On 2017-04-13 14:53:50 (+0200), Zbyszek Żółkiewski <t...@onefellow.com> wrote:
Wiadomość napisana przez Zbyszek Żółkiewski <t...@onefellow.com> w dniu 
13.04.2017, o godz. 13:33:
Question: postfix 2.11: I have configured both RSA and ECDSA support on the server (smtpd_tls_cert_file and smtpd_tls_eccert_file) and support for ECDSA works great - however ECDSA is _never_ selected as cipher for sending or receiving mails. To check if it is properly configured i have disabled RSA support and running server only with ECDSA and i confirm it works with gmail servers for example (cipher ECDHE-ECDSA…). Is there any way i can force postfix to first try ECDHE-ECDSA… and then fallback to RSA? Note, i have tried custom tls_high_cipherlist but no luck…

I think i found solution to this, by modifying default high list to:

tls_high_cipherlist = ECDSA:aNULL:-aNULL:ALL:!EXPORT:!LOW:!MEDIUM:+RC4:@STRENGTH

server now prefers ECDSA over RSA. Can someone cross-check if that is correct 
solution for a problem and not pose any risk?

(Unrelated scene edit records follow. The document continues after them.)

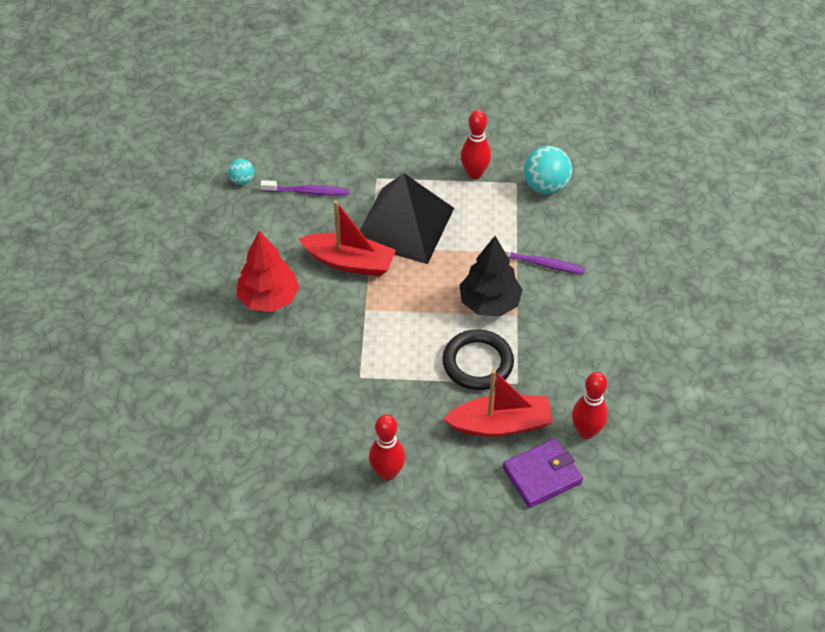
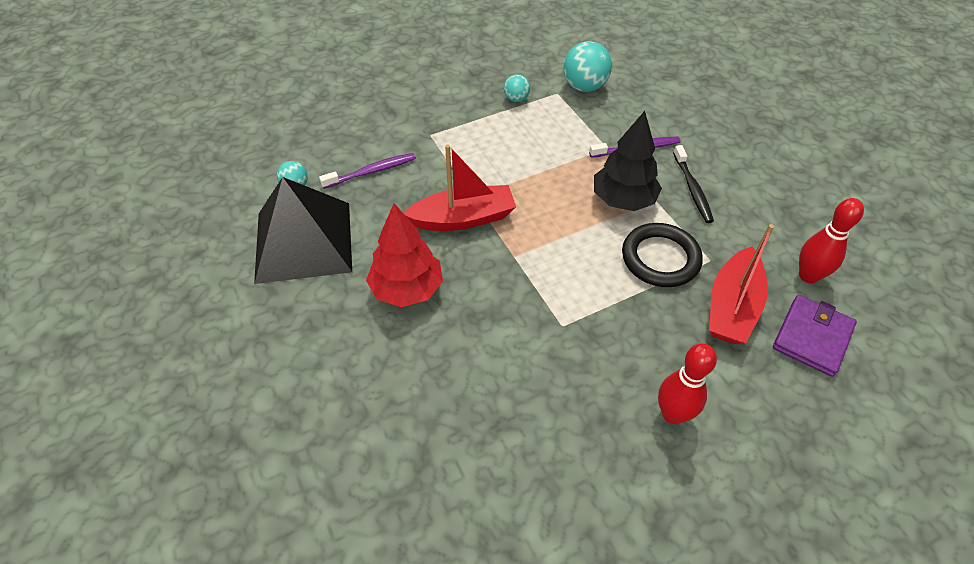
camera: 30 degrees left, 0 degrees up
(404, 225) = (488, 164): black pyramid -> black pyramid (303, 241)
(474, 174) = (516, 99): red bowling pin -> turquoise ball
(500, 424) = (732, 307): red boat -> red boat turned 150 degrees clockwise
(557, 320) = (692, 189): none -> black toothbrush

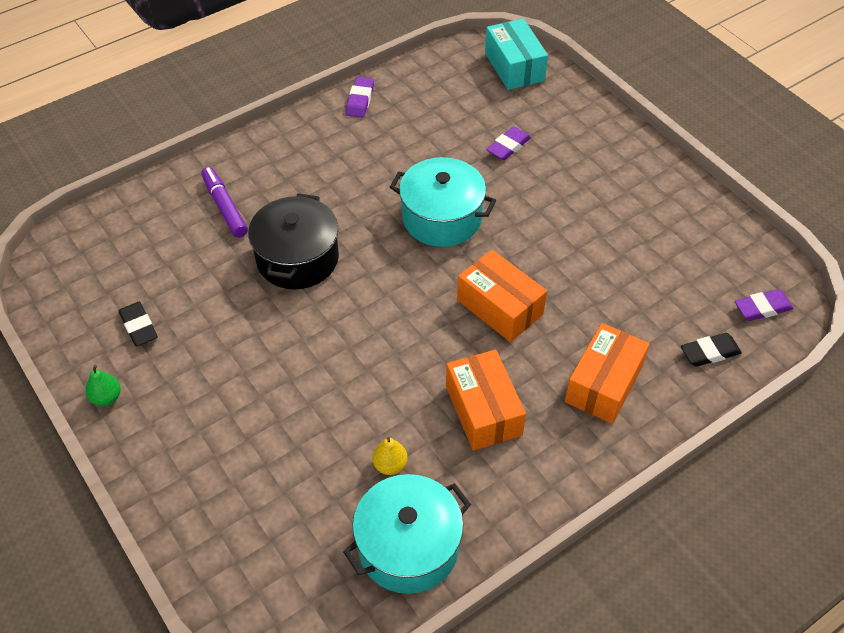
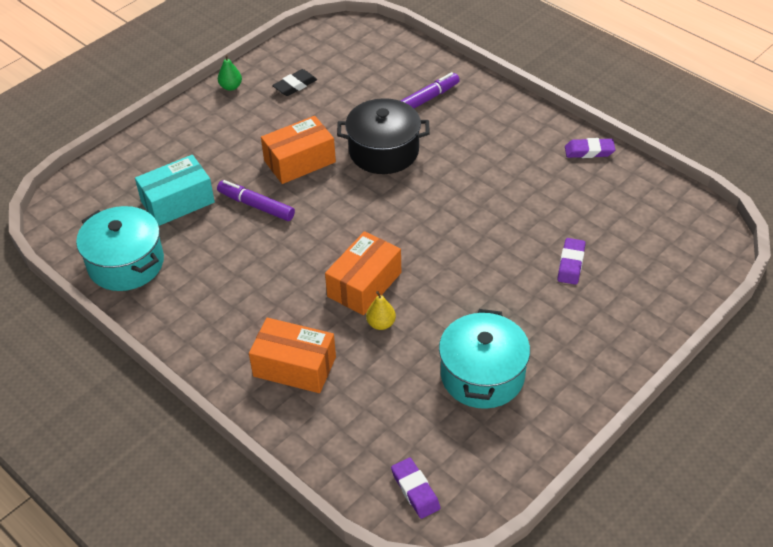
camera: 80 degrees right, 5 degrees down
(347, 393) = (256, 206): none -> purple marker
(390, 465) = (194, 241): yellow pear -> yellow pear (381, 324)
(441, 218) = (458, 230): turquoise pot -> turquoise pot (482, 375)
(483, 410) = (253, 289): orange box -> orange box (299, 161)
(508, 147) = (571, 264): purple eraser -> purple eraser turned 75 degrees clockwise
(514, 67) = (694, 253): turquoise box -> turquoise box (177, 202)
(709, 352) = (347, 446): black eraser -> none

This poses an interoperability risk. You should carefully check your maillogs for the ciphers you're excluding with this.

Try something like:

   egrep "TLS connection established from.*with cipher" \
   /var/log/maillog* | awk \
   '{printf("%s %s %s %s\n", $12, $13, $14, $15)}' | \
   sort | uniq -c | sort -n

This will give you a list of ciphers negotiated by occurence.

I would not recommend fiddling with the default TLS cipherlists unless you have a very specific need.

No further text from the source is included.